= Danville race riot =

Racist incident in Illinois, US

The Danville race riot occurred on July 25, 1903, in Danville, Illinois, when a mob sought to lynch a Black man who had been arrested. On their way to county jail, an altercation occurred that led to the death of a rioter and the subsequent lynching of another Black man. At least two other Black residents were also assaulted. The rioters failed to overcome the police stationed at the jail, and the Illinois National Guard restored order the next day.

==History==
A Black man, James Wilson, had been arrested for the rape of a white woman in Alvin, Illinois, north of Danville. A mob of about 600 whites formed to storm the county jail in Danville to kill Wilson. En route, they encountered another Black man, a native of Evansville, Indiana, who has been variously identified as J. D. Mayfield, John D. Metcalf, or Bud Fruit. In the ensuing altercation, he shot and killed 24-year-old Henry Gatterman, a member of the lynch mob, in self-defense. Mayfield was intercepted by police and was taken to the nearby police station. Officers barricaded the doors, but they were unable to hold back the mob. Mayfield was captured and taken to the spot where the altercation occurred. There, he was hanged on the nearest telephone pole.

After Mayfield died, the mob took down his body and brought it to the Danville public square in front of the county jail. The mob burned Mayfield's body, shot at it, and hacked it into pieces. The mob, which had grown to about 1,000 people, was able to batter the door of the jail down, but the sheriff and the deputies opened fire on them. Seven members of the mob were shot. The mob retreated and reorganized. Two miners from Westfield, Illinois brought dynamite to destroy the walls of the jail, but they were intercepted by police in Himrod.
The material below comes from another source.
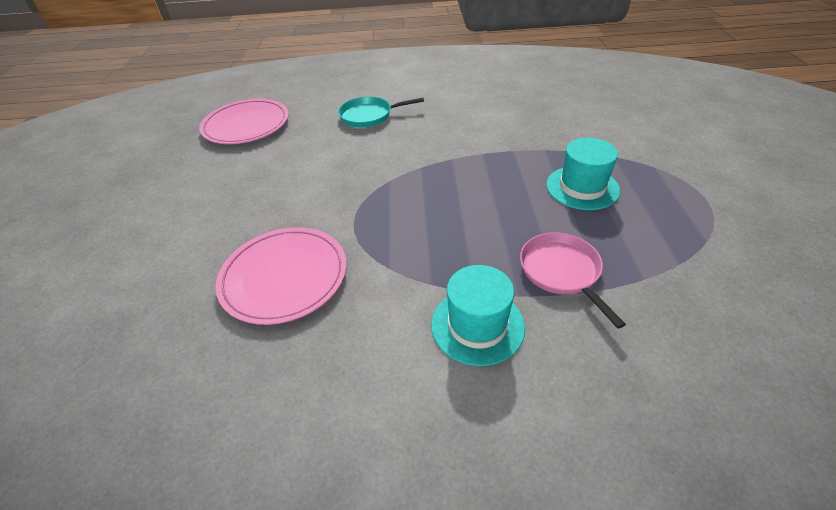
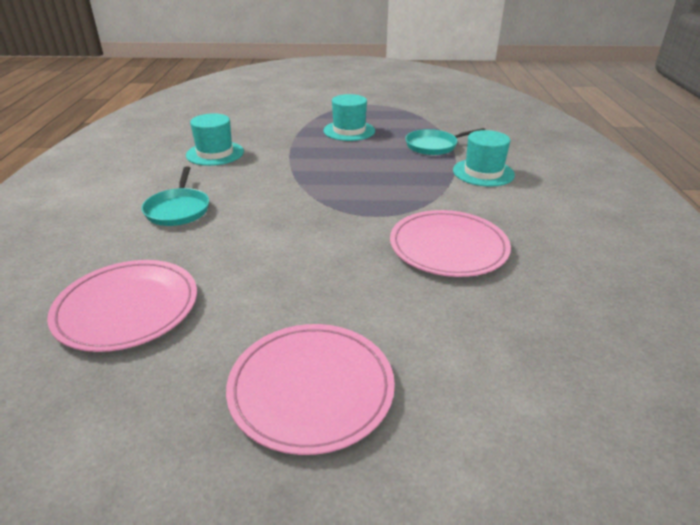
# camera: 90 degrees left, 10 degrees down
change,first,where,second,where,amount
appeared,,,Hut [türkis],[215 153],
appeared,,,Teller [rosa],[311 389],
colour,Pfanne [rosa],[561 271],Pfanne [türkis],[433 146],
The mob largely dispersed overnight, but two other unidentified Black residents were beaten with clubs and left in the street. Order was restored after the state deployed the 7th regiment of the Illinois National Guard. Danville Mayor John Beard declined to press any charges against the rioters. Nevertheless, 12 members of the mob were put on trial. In September 1903, 10 men, a juvenile, and one woman were convicted of charges ranging from rioting to assault with intent to commit murder. They received prison terms of up to 14 years. The remaining two, William Pettis and Cicero Davis, were allowed to plead guilty to rioting and each fined $200. As he sentenced them, Judge M.W. Thompson told the defendants that were fortunate to not be on trial for murder."You men may thank God you are not here on a charge of murder instead of an attempt to murder, and that I am not sentencing you to be hanged instead of two the penitentiary. For as sure as you live, had you gained entrance to the jail that night, you would have committed murder, not once, but probably a dozen times. If the right man had not been the sheriff, you would have succeeded."Of the 10 men, seven, including the leader of the mob, Winfield Baker, served three years in prison, two served three years and nine months in prison, and one served seven years in prison. It is unknown how much prison time the woman and the juvenile served.